Name of each exchange

on which registered

Common Stock, par value $0.001 per share   AMED   The NASDAQ Global Select Market

Indicate by check mark whether the registrant is an emerging growth company as defined in Rule 405 of the Securities Act of 1933 (§230.405 of this chapter) or Rule 12b-2 of the Securities Exchange Act of 1934 (§240.12b-2 of this chapter).

Emerging growth company

If an emerging growth company, indicate by check mark if the registrant has elected not to use the extended transition period for complying with any new or revised financial accounting standards provided pursuant to Section 13(a) of the Exchange Act. ☐

 

 

 


SECTION 5 – CORPORATE GOVERNANCE AND MANAGEMENT

Item 5.02.     Departure of Directors or Certain Officers; Election of Directors; Appointment of Certain Officers; Compensatory Arrangements of Certain Officers.

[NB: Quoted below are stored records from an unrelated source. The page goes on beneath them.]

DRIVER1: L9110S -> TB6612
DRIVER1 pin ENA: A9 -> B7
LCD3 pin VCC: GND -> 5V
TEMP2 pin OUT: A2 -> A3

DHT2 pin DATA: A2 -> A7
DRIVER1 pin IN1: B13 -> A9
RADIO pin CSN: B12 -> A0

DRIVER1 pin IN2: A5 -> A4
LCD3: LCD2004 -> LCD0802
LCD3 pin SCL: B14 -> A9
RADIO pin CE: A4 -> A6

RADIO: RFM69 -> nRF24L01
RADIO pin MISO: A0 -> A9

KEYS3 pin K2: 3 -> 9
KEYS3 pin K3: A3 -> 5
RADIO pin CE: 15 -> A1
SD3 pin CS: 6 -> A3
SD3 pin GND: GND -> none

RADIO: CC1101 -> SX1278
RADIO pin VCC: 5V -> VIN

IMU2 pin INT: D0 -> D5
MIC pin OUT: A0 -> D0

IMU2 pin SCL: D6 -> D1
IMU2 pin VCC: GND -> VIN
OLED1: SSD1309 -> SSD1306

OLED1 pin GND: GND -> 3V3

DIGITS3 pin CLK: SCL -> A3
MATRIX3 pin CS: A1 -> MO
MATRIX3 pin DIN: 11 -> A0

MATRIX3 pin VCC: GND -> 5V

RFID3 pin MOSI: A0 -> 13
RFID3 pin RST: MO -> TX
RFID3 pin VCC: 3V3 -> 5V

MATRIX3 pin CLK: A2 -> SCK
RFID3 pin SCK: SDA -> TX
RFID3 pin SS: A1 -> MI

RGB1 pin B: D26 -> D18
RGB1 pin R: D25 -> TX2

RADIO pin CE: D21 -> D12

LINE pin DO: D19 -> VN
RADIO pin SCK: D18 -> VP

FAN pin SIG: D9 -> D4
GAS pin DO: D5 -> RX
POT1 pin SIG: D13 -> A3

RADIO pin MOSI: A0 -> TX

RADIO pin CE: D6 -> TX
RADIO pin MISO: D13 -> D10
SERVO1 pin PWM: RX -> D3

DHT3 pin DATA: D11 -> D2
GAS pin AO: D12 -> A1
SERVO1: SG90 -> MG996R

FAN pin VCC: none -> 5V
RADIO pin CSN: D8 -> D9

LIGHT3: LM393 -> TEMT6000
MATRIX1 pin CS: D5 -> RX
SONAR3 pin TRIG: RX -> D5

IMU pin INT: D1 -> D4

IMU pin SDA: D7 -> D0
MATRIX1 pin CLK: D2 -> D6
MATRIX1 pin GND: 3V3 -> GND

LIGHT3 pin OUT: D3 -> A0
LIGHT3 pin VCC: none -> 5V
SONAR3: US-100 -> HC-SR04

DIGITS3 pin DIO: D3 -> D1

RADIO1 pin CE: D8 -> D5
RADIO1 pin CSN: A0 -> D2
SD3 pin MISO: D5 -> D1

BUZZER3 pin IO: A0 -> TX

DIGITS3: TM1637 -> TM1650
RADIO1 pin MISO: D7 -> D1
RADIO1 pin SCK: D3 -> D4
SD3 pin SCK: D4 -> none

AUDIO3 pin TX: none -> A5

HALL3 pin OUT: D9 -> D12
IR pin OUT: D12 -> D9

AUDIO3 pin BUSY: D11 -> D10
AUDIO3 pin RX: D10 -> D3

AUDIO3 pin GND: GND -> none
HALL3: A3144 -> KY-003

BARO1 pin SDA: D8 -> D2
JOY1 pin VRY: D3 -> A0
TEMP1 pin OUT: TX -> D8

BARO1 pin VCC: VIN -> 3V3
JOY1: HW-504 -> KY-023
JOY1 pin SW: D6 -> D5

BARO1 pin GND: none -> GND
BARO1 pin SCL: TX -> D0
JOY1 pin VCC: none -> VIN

On September 23, 2022, David L. Kemmerly resigned as Chief Legal and Government Affairs Officer of Amedisys, Inc. (the “Company”), effective immediately. Mr. Kemmerly’s resignation will constitute a resignation with good reason under the Amedisys Holding, L.L.C. Amended and Restated Severance Plan for Executive Officers. In connection with Mr. Kemmerly’s resignation, the Compensation Committee of the Board of Directors of the Company approved a mutual separation agreement and general release (the “Separation Agreement”) between the Company and Mr. Kemmerly, which contemplates Mr. Kemmerly’s transition into a consulting role from September 24, 2022 through September 23, 2024 (the “Consulting Term”) pursuant to the terms of a consulting services agreement (the “Consulting Agreement”) attached as an exhibit to the Separation Agreement.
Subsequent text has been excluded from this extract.